Configuration

Shopware Enterprise Search has comprehensive configuration options to configure the search as needed.

Basic settings

The basic settings allow some general configuration of the search:

  • Highlight search terms: Will highlight the search term in the search result
  • Find products for the first suggestion: In addition to products matching the actual search term, SES will also show products matching the first suggestion for the search term. So even if SES cannot find products for the search term based on the search configuration, it will still be able to find products for a similar search term. This makes it less likely that no products can be found.
  • Content search - Number of results on search result page: Configure the number of search results per content type
  • Content search - Number of results for ajax search: Configure the number of search results for the quick search
  • Min score value for ajax and content search

Synonyms

Synonyms allow you to configure search terms which are considered to be synonym or should match the same result set, e.g. "shoe" and "sneaker". Synonyms are managed in synonym groups, where all search terms in a synonym group are considered synonyms.

Additionally you can limit synonyms to certain shops and add a shopping world to the search result page of search terms belonging to that synonym group. That way you can have your "shoe shopping world" appear on searches for "shoe" as well as "sneaker" and "boot".

Relevance

Relevance defines the fields ElasticSearch will consider during a search as well as the relevance the have. Additionaly you can modify how ElasticSearch handles those fields.

  • Name: A meaningful name for the relevance definition, e.g. "rank exact matches higher"
  • Relevance: The boost ElasticSearch will apply to products matching the search term in the given field (1-100)
  • Field: The field this definition applies for, e.g. "name" for the product name. Most of a product's fields are available here, some might even appear multiple times, e.g. name, name.german_analyzer and name.raw. The suffix indicates, how ElasticSearch handles the field: name might have some special characters removed, name.german_analyzer will apply some optimizations for german language, name.raw does not have any optimizations. In addition to that there are special fields you should consider: attributes.enterprise.product_suggestion will split compound words such as "skyscraper" into separate words such as "sky" and "scraper". This is especially useful for language like e.g. german. Also there is attributes.enterprise.product_suggestion_compound which will search the ngram index and also match "skyscraper" for searches like "ysc". As this might massively lower the quality of the suggestions, we usually recommend to not use this field, if it can be avoided.
  • Fuzzyness: Number of letters that will be ignored / corrected by the search:
    • Auto: Automatically determine the value depending on the length of the search string. Usually: 0 for 1-2 characters, 1 for 3-5 characters and 2 for anything longer then that.
    • None: No correction of letters
    • One: One letter will be corrected
    • Two: Two letters are corrected
    • Three: Three letters are corrected
  • Operator: Defined how the search term is compared to the field: AND will only match, if all search terms occur in the field, OR matches, once one search term can be found in the field. AND is less likely - and therefor usually will get a higher boosting than OR. E.g. By defining a higher rating for AND, a customer searching for "sky scraper" will first see "sky scraper" and then "skyway" or "whisky".
  • Type: Defines what is considered a match. Default will apply the default mechanisms of ElasticSearch, phrase will force a whole word to match. Phrase prefix will allow to match a word, even if just the beginning matches, e.g. "skyscraper" for "sky".
  • Maximum expansion: Only available for phrase prefix. Defines how many letters may follow after the beginning of the word and still are considered a match. Searching "sky" will only match "skyscraper", if maximum expansion is at least 7 (the number of letters in "scraper").
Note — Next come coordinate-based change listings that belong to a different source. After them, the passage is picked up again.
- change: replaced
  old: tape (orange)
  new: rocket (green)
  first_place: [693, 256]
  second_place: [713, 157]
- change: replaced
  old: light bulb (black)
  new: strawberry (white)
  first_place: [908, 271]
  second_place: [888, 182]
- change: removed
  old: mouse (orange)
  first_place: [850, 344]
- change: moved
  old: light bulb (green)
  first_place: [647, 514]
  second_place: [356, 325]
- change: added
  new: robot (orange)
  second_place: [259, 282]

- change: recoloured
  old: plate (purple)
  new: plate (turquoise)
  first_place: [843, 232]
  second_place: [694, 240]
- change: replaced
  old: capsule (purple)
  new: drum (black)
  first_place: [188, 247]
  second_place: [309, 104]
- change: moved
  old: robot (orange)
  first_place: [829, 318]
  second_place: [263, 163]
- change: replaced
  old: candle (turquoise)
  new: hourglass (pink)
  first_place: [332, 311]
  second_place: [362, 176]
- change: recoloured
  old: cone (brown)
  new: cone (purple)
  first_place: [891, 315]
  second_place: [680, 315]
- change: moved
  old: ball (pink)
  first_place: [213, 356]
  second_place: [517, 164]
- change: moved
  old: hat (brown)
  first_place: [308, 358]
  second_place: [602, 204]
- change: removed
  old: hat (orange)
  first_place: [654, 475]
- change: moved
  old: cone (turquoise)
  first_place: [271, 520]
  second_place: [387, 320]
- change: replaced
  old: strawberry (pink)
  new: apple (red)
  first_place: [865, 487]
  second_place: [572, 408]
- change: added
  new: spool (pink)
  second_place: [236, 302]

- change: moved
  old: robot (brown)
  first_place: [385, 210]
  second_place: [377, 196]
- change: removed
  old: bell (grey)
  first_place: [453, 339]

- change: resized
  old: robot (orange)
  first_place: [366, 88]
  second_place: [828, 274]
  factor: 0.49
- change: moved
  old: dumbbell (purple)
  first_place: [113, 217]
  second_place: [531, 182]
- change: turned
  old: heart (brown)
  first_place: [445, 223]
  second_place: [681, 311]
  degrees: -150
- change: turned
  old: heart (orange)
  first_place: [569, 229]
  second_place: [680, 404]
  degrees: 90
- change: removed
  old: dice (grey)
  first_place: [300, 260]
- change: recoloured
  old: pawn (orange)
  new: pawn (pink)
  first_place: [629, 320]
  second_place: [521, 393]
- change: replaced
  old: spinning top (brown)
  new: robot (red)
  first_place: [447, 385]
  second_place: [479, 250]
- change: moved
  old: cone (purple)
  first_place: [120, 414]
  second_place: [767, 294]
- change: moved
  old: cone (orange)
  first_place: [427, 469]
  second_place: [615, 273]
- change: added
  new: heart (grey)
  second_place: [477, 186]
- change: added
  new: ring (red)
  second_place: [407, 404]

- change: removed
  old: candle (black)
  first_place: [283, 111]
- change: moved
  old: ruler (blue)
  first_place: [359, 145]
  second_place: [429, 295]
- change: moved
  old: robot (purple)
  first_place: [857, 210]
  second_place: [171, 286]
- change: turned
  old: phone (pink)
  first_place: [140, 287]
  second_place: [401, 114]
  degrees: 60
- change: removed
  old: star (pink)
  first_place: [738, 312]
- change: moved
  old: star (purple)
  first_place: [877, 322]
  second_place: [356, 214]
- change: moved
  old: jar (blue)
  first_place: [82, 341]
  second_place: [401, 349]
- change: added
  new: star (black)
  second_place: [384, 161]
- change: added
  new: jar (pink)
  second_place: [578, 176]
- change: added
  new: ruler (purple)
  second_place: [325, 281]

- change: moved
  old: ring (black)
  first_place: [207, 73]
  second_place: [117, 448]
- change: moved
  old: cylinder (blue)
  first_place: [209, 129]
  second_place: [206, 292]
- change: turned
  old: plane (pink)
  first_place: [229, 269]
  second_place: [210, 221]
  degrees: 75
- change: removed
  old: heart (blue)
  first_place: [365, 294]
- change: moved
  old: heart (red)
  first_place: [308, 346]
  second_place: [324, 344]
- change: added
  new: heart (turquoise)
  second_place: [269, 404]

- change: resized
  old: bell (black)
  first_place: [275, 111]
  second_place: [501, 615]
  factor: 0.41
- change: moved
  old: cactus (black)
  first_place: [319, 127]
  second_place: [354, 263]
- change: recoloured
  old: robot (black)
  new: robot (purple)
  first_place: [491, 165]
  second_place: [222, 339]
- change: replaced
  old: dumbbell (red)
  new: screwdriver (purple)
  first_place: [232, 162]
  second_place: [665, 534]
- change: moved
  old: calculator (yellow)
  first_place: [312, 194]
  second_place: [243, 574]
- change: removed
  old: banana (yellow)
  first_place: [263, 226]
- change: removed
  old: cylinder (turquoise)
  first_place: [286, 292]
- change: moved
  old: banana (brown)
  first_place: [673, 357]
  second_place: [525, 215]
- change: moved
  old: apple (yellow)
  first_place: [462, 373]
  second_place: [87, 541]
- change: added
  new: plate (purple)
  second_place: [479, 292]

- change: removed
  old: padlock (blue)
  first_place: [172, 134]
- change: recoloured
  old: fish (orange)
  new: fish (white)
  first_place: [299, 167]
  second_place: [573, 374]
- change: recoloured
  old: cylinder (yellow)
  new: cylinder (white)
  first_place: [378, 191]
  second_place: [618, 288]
Generally you will always need multiple relevance definitions for several fields. Think of the relevance definitions as usage scenarios:

  • If a word matches multiple terms in the name, rank it highest: field: name, operator: and, relevance: 100
  • If one word matches exactly, rank it high: field: name, operator: or, relevance: 90
  • Match medium, if part of a compound word matches: field: attributes.enterprise.product_suggestion, relevance: 50
  • Match medium, if manufacturer matches partially: field: manufacturer.name, operator: or, relevance: 50, type: phrase_prefix

Usually this is the most relevant part when setting SES for a shop: Usually customers want both: Very precise and good rankings for products matching the term properly as well as fuzzy matches for less relevant searches.

Boost

Boost behaves similar to the relevance configuration. They allow to define additional boosts for products which meet certain criteria. This way you can configure, that a product is especially interesting, if it is e.g. a topsellet product.

  • Boosting name: Meaningful name for the boost definition, e.g. "boost topseller products"
  • Relevance value: The value of the boosting (1-100)
  • Table field: The boost will only apply, if the defined field of the product is true. E.g. isTopSeller or isNew.

By default SES will only allow you to choose from boolean product and attributes fields, as these can easily be checked for their state. In future versions this might be extended to also support arbitrary fields and apply rules on them, such as product.release_date < 2017/02/03. Feel free to give us feedback, if this might be relevant for you.